Friday, May 22, 2009

Every Little Step


A bare bones documentary look at the audition process Every Little Step waltzes into the River Oaks theater. The play A Chorus Line while familiar to fans of Broadway and students of musical drama may be less well known to the public at large. By concentrating on the, sometimes excruciating, elimination procedure known as the audition the filmmakers make the audience realize the rigors professional thespians go through to land a role.
Every Little Step occurs on the occasion of the Broadway revival of A Chorus Line. The original play ran from July 1975 trough August of 1990 and there was a movie version in the mid-80s. The revival, proving that all things lose luster with age, ran for about two years starting in 2006.
The film is bracketed with audio clips of the play's director/choreographer Michael Bennett speaking about the creation of the play. Seen only as a disembodied voice on a reel to reel tape Bennett talks about birthing the play from scratch. Bennett himself aslo helmed the Broadway hit Dreamgirls and died in 1987.
Essentially the show consists of a line of people, actors and dancers themselves engaged in an audition, talking about their lives, their fears, their hopes. The song "What I Did For Love" is a show stopper but was never what could be considered a big hit.
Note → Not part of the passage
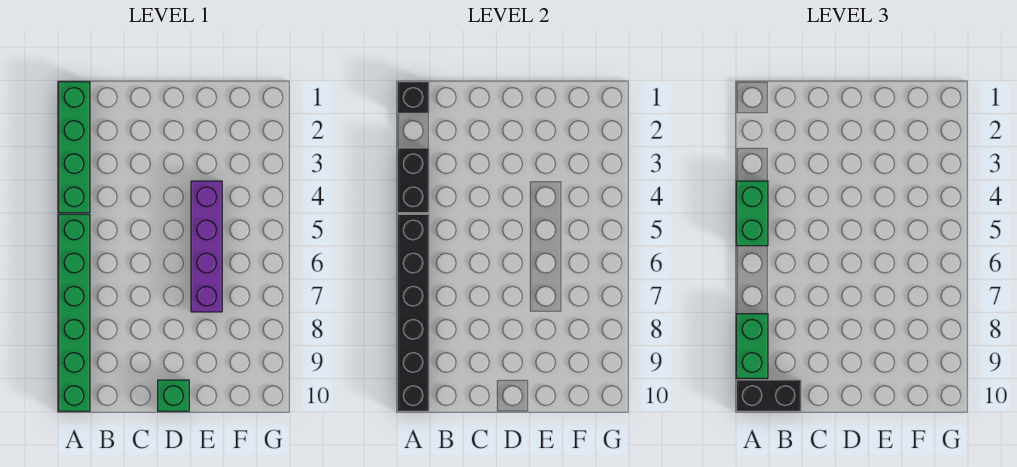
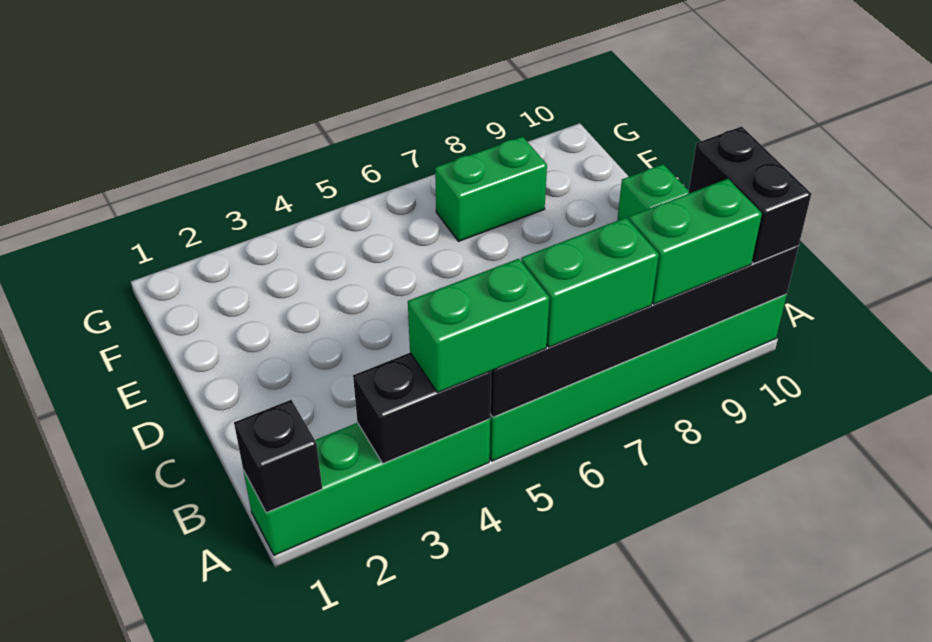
none -> green brick A6:A7 level 3
purple brick E4:E7 level 1 -> none
none -> green brick F7:F8 level 1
But the songs are never heard in their entirety nor are monologues from the play given a full airing. The point of Every Little Step lies in its depiction of the waiting around the audition room and that moment when the solo performer gives their all on a bare stage to a small group of people sitting in the dark in the middle of the theater. It is here that the heartbreak of not being the right physical type or the joy of having the perfect pitch for a song becomes apparent. We never really get to know the people who are actually auditioning, not in the sense of any emotional bond. But like life itself the point of Every Little Step seems to be the road that leads to the show and not the show itself. Every Little Step should be required viewing for anyone engaged in the theatrical profession. Fans of documentaries in general will find it concise but not essential.